S&P Global Ratings assigns Shinhan Bank Vietnam BB/B ratings; outlook stable
S&P Global Ratings on January 15 assigned its BB long-term and B short-term issuer credit ratings to Shinhan Bank Vietnam (SHBVN). The outlook on the long-term rating is stable.
SHBVN is a Vietnam-based bank affiliate of Shinhan Financial Group Co., Ltd (SFG), the credit ratings agency said in a statement.
“The ratings on SHBVN reflect our view that the bank will remain integral to SFG’s overseas business expansion strategy. We view SHBVN as a highly strategic subsidiary of the group and believe SFG has the capacity and willingness to support SHBVN in almost all circumstances,” stated S&P Global Ratings.

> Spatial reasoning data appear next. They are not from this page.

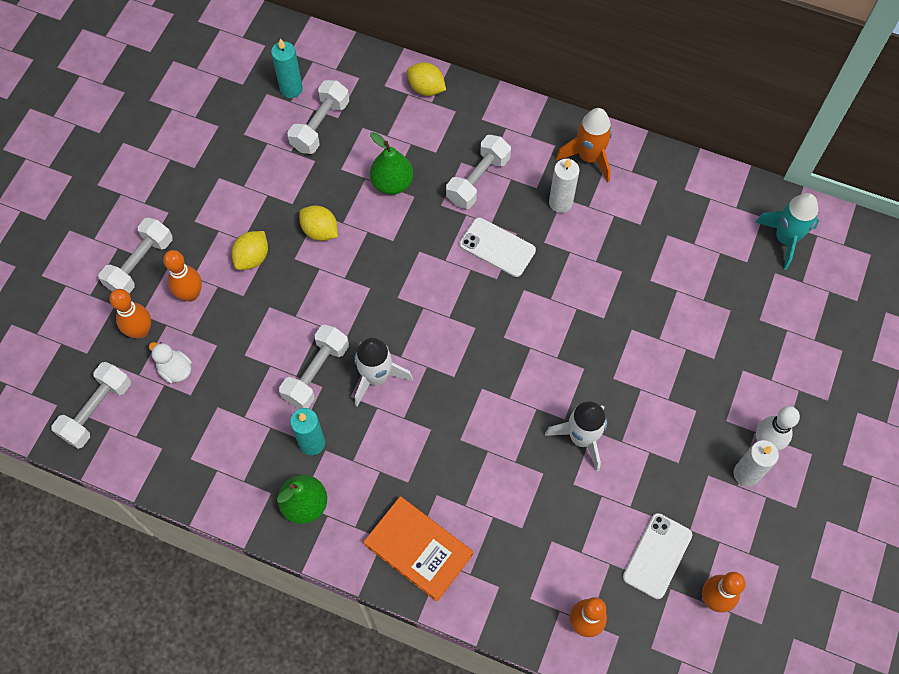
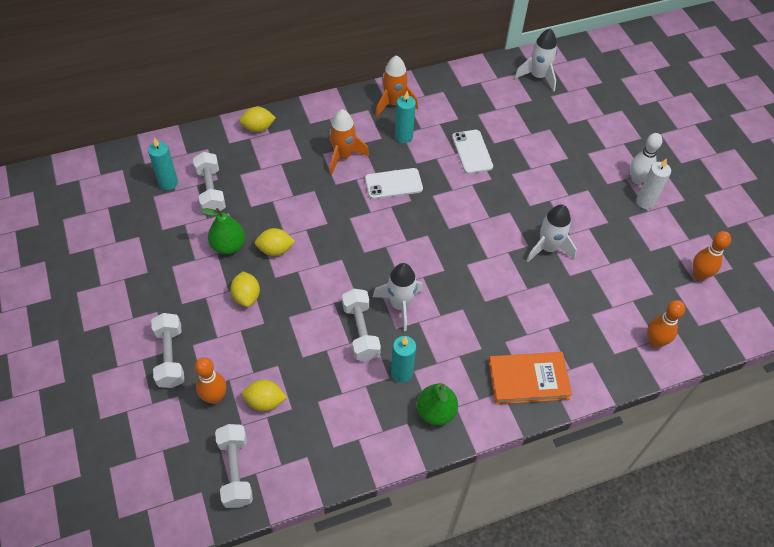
camera: 45 degrees left, 10 degrees down
(175, 370) = (265, 401): white duck -> yellow lemon
(190, 294) = (226, 348): orange bowling pin -> none
(392, 183) = (293, 192): green pear -> green pear (228, 246)
(478, 180) = (343, 156): white dumbbell -> orange rocket
(560, 203) = (403, 136): white candle -> turquoise candle
(657, 556) = (650, 276): white phone -> white phone (472, 152)
(785, 239) = (537, 77): turquoise rocket -> white rocket

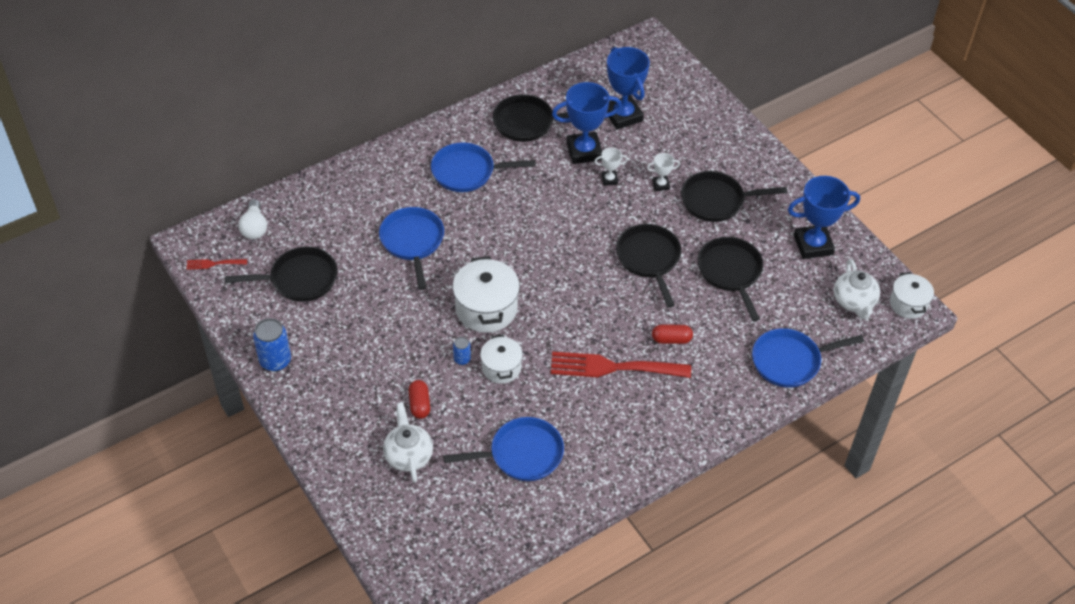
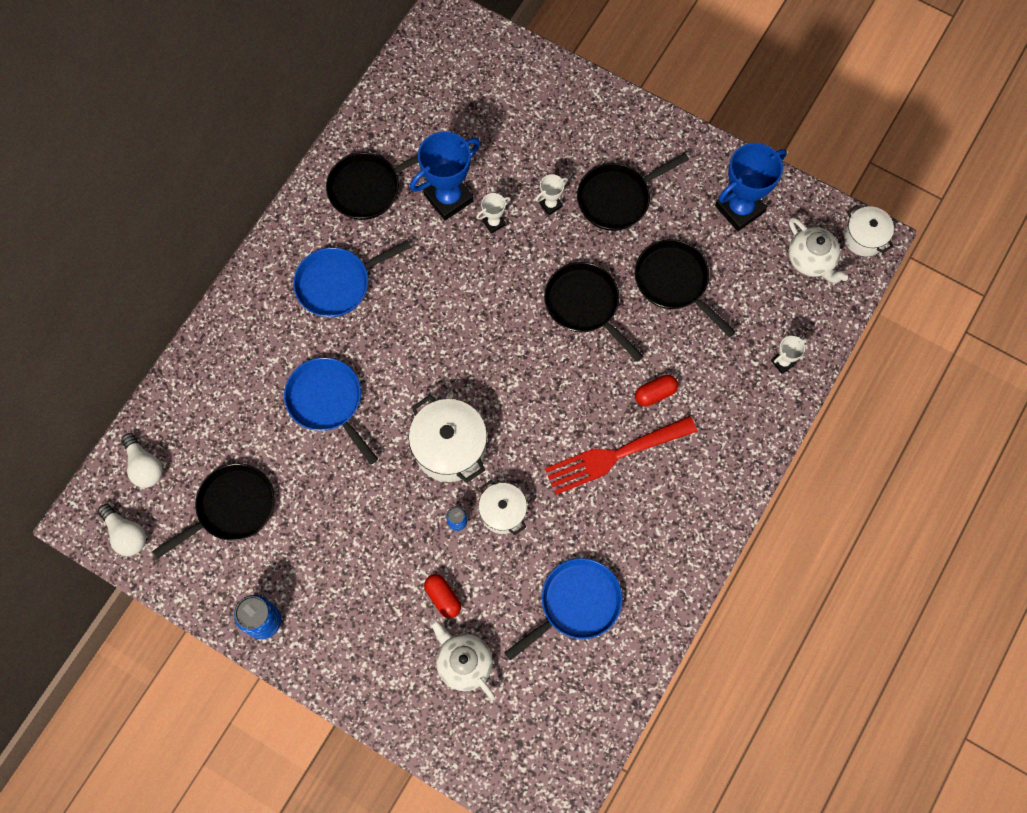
camera: 25 degrees left, 20 degrees up
(213, 264) = (126, 534): red fork -> white light bulb
(623, 116) = (466, 132): blue trophy -> none
(790, 361) = (783, 362): blue pan -> white trophy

The ratings on SHBVN are constrained by the sovereign credit ratings on Vietnam (BB/Stable/B). If the ratings were not constrained, the issuer credit rating would be one notch lower than the group credit profile of a+.
SHBVN plays an integral role in the group’s business expansion in Southeast Asia. Vietnam is a key growth market for the group, given that various Korean corporations are expanding their production base and operations in the country.
Against this backdrop, SHBVN has steadily grown its business and become one of the largest foreign banks by assets in Vietnam as of September 30, 2019.
The bank leads the group’s expansion strategy in Vietnam by coordinating with other nonbanking affiliates in the country across consumer finance, brokerage and life insurance to increase cross-selling opportunities.
SHBVN is the largest overseas earnings contributor for Shinhan Bank, the parent bank of SHBVN and the primary operating entity within SFG.
Shinhan Bank generated some 14% of its total net income from overseas business during January-September 2019; SHBVN contributed roughly one-third of this figure.
SHBVN’s average return on average assets has been some 2% over the past five years, higher than the average of its rated Vietnamese bank peers at roughly 10%.
“We believe SFG has a strong and long-term commitment to SHBVN. SHBVN has strengthened the group’s presence in Vietnam through organic and inorganic business growth,” reported S&P Global Ratings.
In 2011, SHBVN fully acquired and merged with Shinhan Vina Bank Ltd, which was a 50% joint venture with the Bank for Foreign Trade of Vietnam. It also bought ANZ Bank (Vietnam) Ltd’s retail business in 2017.
“We expect SHBVN to gradually expand its retail business to maintain the balance between the corporate and retail segments in its loan portfolio,” remarked the agency.
In addition to those customers who are employees of Korean-based corporate subsidiaries in Vietnam, the bank aims to grow its local retail customer base.
“The group will likely remain supportive of the bank’s capitalization. We anticipate that SHBVN is unlikely to pay dividends to the group in the coming years to support its business growth in Vietnam. The bank has not paid any dividends over the past decade,” noted the agency.
In S&P Global Ratings’ view, the extent of extraordinary group support to SHBVN may be somewhat weaker than that for other rated subsidiaries that the agency considers core to the group, such as Shinhan Card Co., Ltd (A-/Stable/A-2) and Shinhan Investment Corp. (A-/Stable/A-2).
The agency explained that SHBVN’s size relative to the group remains small. As of late September last year, the bank represented only some 2% of shareholders’ equity and roughly 1% of the total assets of SFG.
In addition, the agency does not view SHBVN’s operations and administration as fully integrated with the parent. SHBVN’s capital management system is less rigorous, in their opinion, compared with the parent bank in Korea, which is under Basel III jurisdiction. SHBVN adopted Basel II standards in October 1, 2019.
The stable outlook on SHBVN reflects the outlook on Vietnam. The ratings on SHBVN remain constrained by the creditworthiness of Vietnam. In addition, the agency believes that SHBVN will maintain its high strategic importance to SFG over the next 18-24 months.